If there’s one way to judge quite how much tastes change over time, comedy is perhaps the most blatant method of testing. As attitudes towards civil rights issues have quite rightly improved in recent years, such approaches were still in their infancy during the 20th century and were going through a turbulent time. Comedy is therefore a tricky subject to look back on and reevaluate, as audiences consider that what might have been seen as humorous in the past, is not, and was never, socially acceptable.
In recent years comedy has certainly been put under the microscope, with shows like Little Britain and It’s Always Sunny in Philadelphia joining classic film Gone with the Wind as they were stripped from streaming platforms for scenes of ‘blackface’. Equally, when we look back at the career of Mel Brooks, the classic satirical comedian, we must also do so with an analytical eye, particularly when it comes to Blazing Saddles, a film the director believes would “never be made today” in a “stupidly politically correct” culture.
With a liberal use of the n-word, Blazing Saddles exists in a wholly different time for censorship, riding the fine line between satirical comedy and simply racist material. Stuart calls such conversations “the death of comedy”, commenting that the genre is – and always has – been required to “walk a thin line, take risks. Comedy is the lecherous little elf whispering into the king’s ear, always telling the truth about human behaviour”. Whilst the attitudes presented in Brooks’ satirical Western Blazing Saddles certainly remain contentious, the directors legacy on spoof filmmaking remains pertinent even to this day.

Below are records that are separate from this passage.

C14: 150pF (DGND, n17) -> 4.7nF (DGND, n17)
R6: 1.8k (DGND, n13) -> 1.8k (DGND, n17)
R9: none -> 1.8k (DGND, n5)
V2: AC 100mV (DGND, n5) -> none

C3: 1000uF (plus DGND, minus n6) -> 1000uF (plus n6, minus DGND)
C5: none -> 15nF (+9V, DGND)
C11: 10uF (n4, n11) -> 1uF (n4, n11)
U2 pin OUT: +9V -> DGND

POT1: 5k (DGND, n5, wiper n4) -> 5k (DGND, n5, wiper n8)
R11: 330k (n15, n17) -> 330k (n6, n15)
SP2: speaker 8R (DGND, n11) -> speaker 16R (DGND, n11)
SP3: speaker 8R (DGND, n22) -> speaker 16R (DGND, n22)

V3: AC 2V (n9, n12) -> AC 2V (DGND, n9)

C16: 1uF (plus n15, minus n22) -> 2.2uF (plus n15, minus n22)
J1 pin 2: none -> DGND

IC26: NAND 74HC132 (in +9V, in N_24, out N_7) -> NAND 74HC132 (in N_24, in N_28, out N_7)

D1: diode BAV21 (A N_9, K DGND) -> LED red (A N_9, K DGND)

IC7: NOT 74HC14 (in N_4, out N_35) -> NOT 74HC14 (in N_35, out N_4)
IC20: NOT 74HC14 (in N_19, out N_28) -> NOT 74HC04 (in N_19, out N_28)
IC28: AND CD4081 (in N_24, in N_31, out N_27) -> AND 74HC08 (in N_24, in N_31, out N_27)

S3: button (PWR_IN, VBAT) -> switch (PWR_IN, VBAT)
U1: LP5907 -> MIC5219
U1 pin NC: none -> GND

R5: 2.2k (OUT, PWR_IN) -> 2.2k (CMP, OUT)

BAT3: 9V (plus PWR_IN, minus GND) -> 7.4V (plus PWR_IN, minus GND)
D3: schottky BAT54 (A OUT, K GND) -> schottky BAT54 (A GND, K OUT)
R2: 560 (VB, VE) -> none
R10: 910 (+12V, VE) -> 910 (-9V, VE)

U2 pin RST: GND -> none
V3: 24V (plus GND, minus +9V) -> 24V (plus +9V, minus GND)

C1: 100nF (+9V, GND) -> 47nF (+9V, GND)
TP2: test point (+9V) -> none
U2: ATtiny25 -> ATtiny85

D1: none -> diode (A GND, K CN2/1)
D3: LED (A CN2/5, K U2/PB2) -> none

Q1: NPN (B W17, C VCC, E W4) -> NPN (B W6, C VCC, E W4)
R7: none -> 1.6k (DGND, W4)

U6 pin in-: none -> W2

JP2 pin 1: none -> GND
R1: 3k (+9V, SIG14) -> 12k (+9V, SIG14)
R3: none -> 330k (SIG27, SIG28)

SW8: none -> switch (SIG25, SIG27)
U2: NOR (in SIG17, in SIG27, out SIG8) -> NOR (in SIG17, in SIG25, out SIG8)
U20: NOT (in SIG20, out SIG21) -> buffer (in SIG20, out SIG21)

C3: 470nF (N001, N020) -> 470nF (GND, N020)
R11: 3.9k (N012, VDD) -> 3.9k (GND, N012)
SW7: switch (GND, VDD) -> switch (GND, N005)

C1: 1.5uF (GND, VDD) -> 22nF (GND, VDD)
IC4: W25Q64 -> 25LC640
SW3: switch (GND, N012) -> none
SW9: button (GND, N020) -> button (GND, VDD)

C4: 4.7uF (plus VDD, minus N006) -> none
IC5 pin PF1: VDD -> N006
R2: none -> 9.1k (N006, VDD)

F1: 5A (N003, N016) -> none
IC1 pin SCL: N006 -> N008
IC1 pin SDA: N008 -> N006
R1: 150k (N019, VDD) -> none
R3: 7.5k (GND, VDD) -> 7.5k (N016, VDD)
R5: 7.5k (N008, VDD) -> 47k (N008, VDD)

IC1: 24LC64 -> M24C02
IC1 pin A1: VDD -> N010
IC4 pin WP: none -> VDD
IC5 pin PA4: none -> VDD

His influence is difficult to overstate, poking fun at everything from national socialism to popular 20th-century culture with films such as 1967s The Producers, and Star Wars parody Spaceballs. Rising to popularity around the same time as British comedy troupe Monty Python, Mel Brooks was a pioneer of spoof comedy, helping to set the groundwork for parody films to come. For Brooks, a parodic film was something of an enigma, a genre to be taken seriously whilst simultaneously being a source of great, puerile comedy. Whilst spoof films of the past displayed an imbalance of such a tone, leaning more on the puerile, ridicule of certain subjects or groups, Brooks’ film favoured story first, giving a vehicle for such satirical comedy to thrive.
Brooks’ back-to-back successes of Blazing Saddles and Young Frankenstein in 1974 established the director as a titan of comedy, but also of filmmaking, with both releases being widely recognised as classics of their era. Such, no doubt, inspired Monty Python’s Life of Brian fuelled by a beating heart of a strong storyline, as well as 1980s classic comedy Airplane. Not before Mel Brooks had wrangled satirical comedy to the floor had the genre taken its artistry so seriously.
Armed with favourable budgets and ambitious storylines, Mel Brooks would approach satirical contemporary comedy with a genuine desire to impress. Making stars out of actors Gene Wilder and Frank Langella, Brooks took silliness seriously and changed the way that modern comedy was delivered.